The victim of the mental obstruction has to overcome whatever it is they’ve internalized and realize their problem exists. It’s true that bad past decisions directly create most people’s money problems and it is their fault. However some compassion is merited because the people who have these problems could not possibly have anticipated all the negative consequences of their actions at the time they undertook those actions, they got to such extremes because that’s just what the human mind does. There’s a figurative hamster that lives in your brain, running on a wheel of rationalization to spin what you’ve done round and round to creates a fictional narrative that is your personal reality.
Most people who aren’t great with money did not purposefully set out to be the way they are even if they did do something they should not have. Their behavior and attitude may be ridiculous or frustrating, but it’s not wholly of their own design, their very human nature has created the irrationality out of whole cloth as an unintended side effect of a mistake. I only realize this because I finally realized the hamster was present.

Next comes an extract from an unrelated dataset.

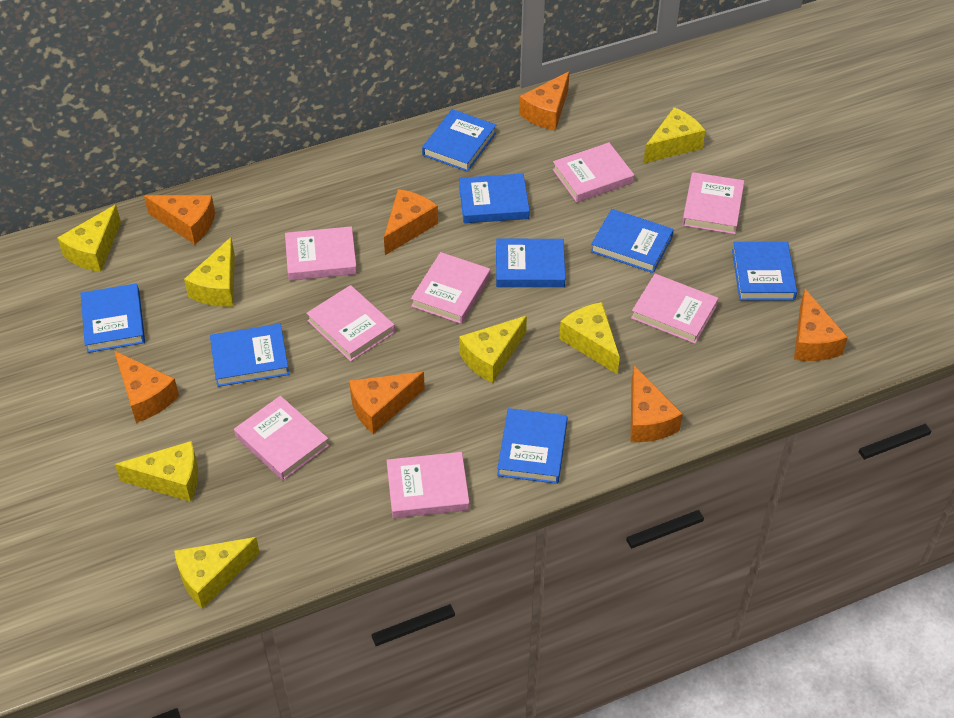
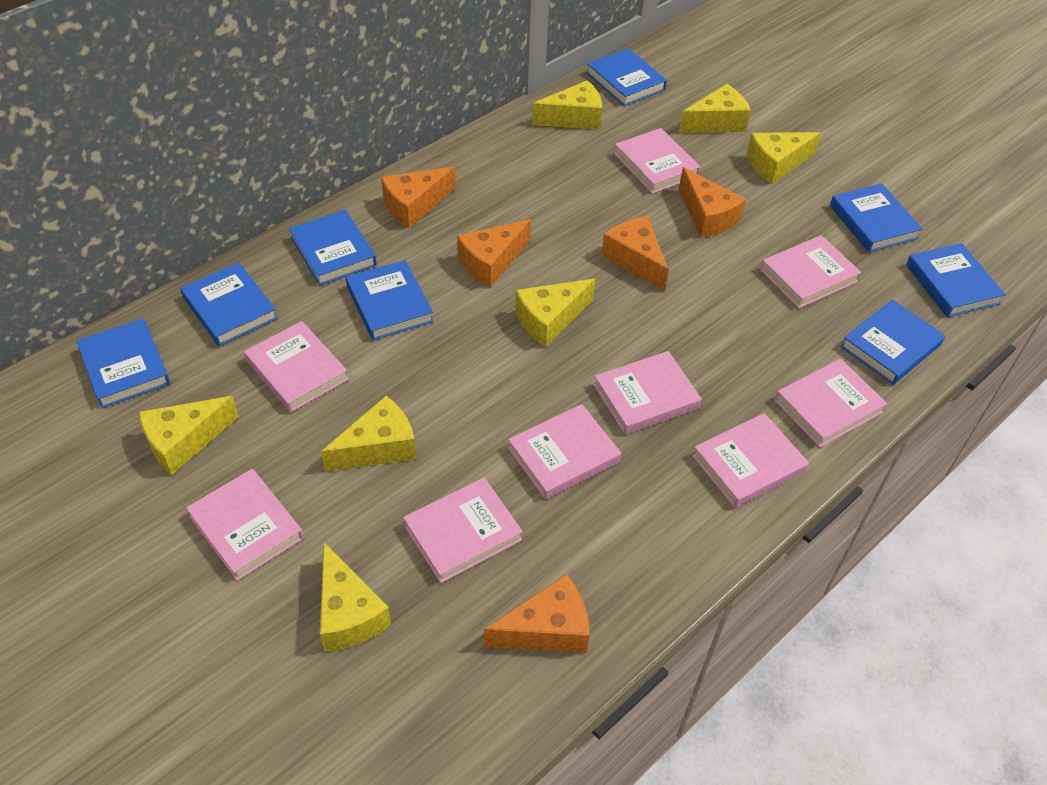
orange cheese: 7 -> 5
pink book: 8 -> 9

Overcoming it requires some exhausting mental gymnastics that aren’t necessary for people who don’t have these problems. I believe it takes the form of emotional buy ins to increasingly rational thoughts about personal finance over time, so even the solutions can look as insane as the problem to someone who hasn’t overcome them, and there’s long stretches of time where nothing actually happens other than an internal wrestling match. At some point something will finally breakthrough, connecting the rational mind to their personal financial behavior in some way, and the person who has the breakthrough probably won’t even realize it yet or see their behavior change immediately or completely.
It took me years, literally years, to grasp all this. Even if my current self could talk to my past self, I could not have made my past self understand, I would have thought this was all a load of crap because at the time I was an idiot. It’s like explaining what blue is to someone who has never been able to see. Similarly I don’t think I can adequately explain it to someone who hasn’t been there either. It is just a state of being that has to come organically.
I’ll conclude with three things that I have learned, and what to realize about them:
It is important to divorce your self esteem from your personal finance skills. When I was mishandling money, I was deluding myself to thinking I was financially responsible because it was part of my self concept that good people manage money well and I wanted to be a good person, ergo the hamster started running hard.
Comfort is the enemy of change. My lifestyle when I was hemorrhaging money and exploding in wastefulness was very comfortable; I had to undergo a bad life experience before I could change myself.
The perfect is the enemy of the good. I had to learn to accept intermediary and remedial steps forward. For so long I believed it was pointless to even try because I couldn’t emulate the nearly perfect financial behaviors of other people; realizing it was about becoming better than I was rather than trying to emulate someone else was vital.
A person doesn’t always have it in their power to realize any of these things because their life may be such that they’ve never had to focus on them before. For me all three of these epiphanies only occurred because an external circumstance occurred. Sometimes something bad has to happen to a person before they can find the strength they didn’t know they had.
I realize none of this actually helps the problem, but then again it wasn’t meant as advice. I do hope maybe something I said gives some hope, some assurance what you’re feeling is justified even if perhaps it requires some reflection to fully gauge, or at least mild understanding into what your husband could be experiencing.